Si la commission n’a eu d’autre but que de prévenir le monopole, elle aurait donc pu se dispenser de modifier la loi de 1810, d’autant plus que son projet, au lieu d’exclure le monopole, lui donne au contraire des ressources et des espérances qu’il n’avait pas. Au lieu d’empêcher le mal, elle l’aggrave. En effet, sous le régime de la loi de 1810, quand une société réunit dans sa main plusieurs concessions, les mines dissidentes peuvent se réunir à leur tour sans l’autorisation de l’état, et former une société de concurrence. Avec le système de la commission, dès qu’une compagnie puissante sera établie sur un bassin, il faudra se laisser ruiner par elle, si l’on n’a pas l’appui du gouvernement. L’état deviendra le maître de répartir à son gré le privilège des exploitations houillères. Son pouvoir n’aura plus de contre-poids. Avec le droit d’autoriser la formation des grandes compagnies, et celui d’empêcher les associations qui leur seraient contraires, il créera le monopole où il voudra. Supposez, avec ce système, une de ces réactions politiques dont l’imagination des partis se préoccupe, peut-être avec quelque raison ; supposez un ministère qui voudrait changer les traditions du gouvernement de 1830, et qui croirait agir dans l’intérêt de sa défense en exagérant le développement de ces grandes influences financières que vous redoutez : quelles ressources lui offrirait un système qui lui donnerait le droit de distribuer et de maintenir dans quelques mains le monopole d’une industrie puissante !

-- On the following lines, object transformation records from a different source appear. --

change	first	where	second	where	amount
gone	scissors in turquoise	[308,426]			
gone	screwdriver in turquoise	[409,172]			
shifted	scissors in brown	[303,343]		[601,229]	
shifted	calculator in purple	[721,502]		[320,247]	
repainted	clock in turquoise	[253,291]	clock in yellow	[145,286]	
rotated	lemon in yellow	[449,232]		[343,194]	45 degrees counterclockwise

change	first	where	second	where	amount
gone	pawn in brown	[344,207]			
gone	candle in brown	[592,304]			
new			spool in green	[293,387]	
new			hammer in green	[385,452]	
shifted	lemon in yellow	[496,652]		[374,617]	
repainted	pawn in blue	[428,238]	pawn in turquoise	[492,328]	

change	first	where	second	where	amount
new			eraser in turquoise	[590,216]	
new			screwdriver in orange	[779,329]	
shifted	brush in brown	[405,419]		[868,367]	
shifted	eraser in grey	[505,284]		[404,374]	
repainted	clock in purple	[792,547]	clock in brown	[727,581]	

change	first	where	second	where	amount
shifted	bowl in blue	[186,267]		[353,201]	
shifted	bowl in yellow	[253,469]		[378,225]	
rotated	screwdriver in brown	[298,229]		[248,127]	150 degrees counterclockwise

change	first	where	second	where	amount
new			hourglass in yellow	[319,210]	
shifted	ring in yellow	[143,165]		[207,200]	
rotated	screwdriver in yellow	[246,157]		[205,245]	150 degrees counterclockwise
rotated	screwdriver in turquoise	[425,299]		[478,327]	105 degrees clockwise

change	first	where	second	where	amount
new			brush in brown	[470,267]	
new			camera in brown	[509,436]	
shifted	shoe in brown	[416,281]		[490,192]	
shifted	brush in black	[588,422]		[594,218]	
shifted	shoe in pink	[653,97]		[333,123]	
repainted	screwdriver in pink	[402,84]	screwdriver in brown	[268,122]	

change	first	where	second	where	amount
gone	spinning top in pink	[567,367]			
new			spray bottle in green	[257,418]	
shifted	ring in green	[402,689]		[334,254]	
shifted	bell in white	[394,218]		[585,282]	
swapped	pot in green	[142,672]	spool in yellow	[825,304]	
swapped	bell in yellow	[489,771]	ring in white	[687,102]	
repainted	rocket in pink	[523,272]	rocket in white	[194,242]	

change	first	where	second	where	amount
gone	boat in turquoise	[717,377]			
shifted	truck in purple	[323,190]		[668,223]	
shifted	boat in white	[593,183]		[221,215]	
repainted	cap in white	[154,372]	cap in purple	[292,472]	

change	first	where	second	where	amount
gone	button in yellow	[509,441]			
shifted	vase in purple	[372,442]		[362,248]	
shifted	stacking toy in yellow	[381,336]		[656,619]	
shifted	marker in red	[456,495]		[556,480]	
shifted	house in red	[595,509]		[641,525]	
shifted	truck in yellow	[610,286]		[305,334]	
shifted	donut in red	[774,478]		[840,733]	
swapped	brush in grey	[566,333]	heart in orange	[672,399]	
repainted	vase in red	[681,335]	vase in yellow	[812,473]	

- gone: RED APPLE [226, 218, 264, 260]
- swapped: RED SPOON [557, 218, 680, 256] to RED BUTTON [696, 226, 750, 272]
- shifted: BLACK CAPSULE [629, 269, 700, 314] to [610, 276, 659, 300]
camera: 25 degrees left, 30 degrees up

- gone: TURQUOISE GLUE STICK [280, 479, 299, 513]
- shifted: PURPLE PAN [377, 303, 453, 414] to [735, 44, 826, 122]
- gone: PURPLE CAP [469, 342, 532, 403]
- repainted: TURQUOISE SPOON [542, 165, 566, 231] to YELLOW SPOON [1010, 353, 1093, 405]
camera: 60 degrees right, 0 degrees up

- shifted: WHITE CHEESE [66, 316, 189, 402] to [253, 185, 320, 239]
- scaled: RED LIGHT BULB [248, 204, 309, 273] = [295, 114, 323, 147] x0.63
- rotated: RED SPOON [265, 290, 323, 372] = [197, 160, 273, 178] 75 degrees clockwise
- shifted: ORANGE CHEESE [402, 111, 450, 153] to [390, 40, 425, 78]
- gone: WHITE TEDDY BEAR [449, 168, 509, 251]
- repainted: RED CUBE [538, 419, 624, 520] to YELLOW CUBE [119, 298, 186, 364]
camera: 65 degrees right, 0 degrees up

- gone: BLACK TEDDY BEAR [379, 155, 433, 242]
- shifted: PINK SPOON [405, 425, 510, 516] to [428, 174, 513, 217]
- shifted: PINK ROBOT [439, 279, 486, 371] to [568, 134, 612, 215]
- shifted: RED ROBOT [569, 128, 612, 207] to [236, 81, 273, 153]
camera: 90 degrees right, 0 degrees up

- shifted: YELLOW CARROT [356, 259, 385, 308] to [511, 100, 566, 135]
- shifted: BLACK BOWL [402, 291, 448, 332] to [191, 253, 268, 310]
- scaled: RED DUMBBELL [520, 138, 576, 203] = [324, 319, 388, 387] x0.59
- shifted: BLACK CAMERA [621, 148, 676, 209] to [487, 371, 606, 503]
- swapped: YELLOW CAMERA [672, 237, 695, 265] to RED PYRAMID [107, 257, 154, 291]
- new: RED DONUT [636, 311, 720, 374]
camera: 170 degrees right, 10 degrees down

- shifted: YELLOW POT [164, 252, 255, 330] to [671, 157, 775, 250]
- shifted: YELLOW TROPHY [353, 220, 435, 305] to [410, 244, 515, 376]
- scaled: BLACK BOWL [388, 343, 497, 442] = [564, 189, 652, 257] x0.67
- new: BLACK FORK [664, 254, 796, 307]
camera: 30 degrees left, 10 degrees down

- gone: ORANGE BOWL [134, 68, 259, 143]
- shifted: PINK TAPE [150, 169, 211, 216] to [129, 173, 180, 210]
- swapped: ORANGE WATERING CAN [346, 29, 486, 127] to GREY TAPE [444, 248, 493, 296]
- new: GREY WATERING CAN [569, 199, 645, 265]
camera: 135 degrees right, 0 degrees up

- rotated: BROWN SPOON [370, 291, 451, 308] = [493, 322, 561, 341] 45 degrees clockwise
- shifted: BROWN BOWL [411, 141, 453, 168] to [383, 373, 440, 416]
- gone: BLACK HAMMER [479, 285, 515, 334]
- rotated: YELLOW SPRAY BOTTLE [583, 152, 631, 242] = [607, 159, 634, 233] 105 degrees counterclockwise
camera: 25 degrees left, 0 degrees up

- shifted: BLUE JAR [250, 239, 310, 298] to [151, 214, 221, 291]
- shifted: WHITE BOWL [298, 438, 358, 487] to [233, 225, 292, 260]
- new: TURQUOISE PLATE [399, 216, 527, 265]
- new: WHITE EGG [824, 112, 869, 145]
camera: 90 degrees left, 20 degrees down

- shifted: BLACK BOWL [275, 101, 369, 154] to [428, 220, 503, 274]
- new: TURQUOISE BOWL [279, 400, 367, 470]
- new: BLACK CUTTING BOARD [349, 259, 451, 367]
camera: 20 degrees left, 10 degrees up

Le projet de la commission va donc directement contre son but. Il veut protéger la liberté industrielle, et il remplace la liberté par l’arbitraire. C’est là, du reste, que viennent échouer presque tous les systèmes qui ont pour objet de réglementer les mouvemens de l’industrie. Dès qu’on veut intervenir dans la libre action des capitaux, on produit des désordres souvent plus grands que ceux que l’on redoute. Ajoutons que les capitaux, par des combinaisons qu’aucune loi ne peut atteindre, finissent toujours par éluder les prétendus obstacles qu’on leur oppose. Quelque mesure que vous preniez pour empêcher la réunion de plusieurs mines dans une seule main, l’esprit de spéculation saura bien la rendre illusoire. Il est évident, en effet, que, si les capitaux ne peuvent s’emparer ostensiblement des exploitations houillères, ils auront toujours la ressource de les accaparer indirectement. Dès qu’on ne pourra plus acheter ou réunir plusieurs mines sans le consentement de l’état, on pourra se passer de ce consentement en prenant un assez grand nombre d’actions dans chacune d’elles pour dominer leur direction. Par là rien ne sera changé à l’état actuel des choses, si ce n’est que le mensonge sera substitué à la vérité.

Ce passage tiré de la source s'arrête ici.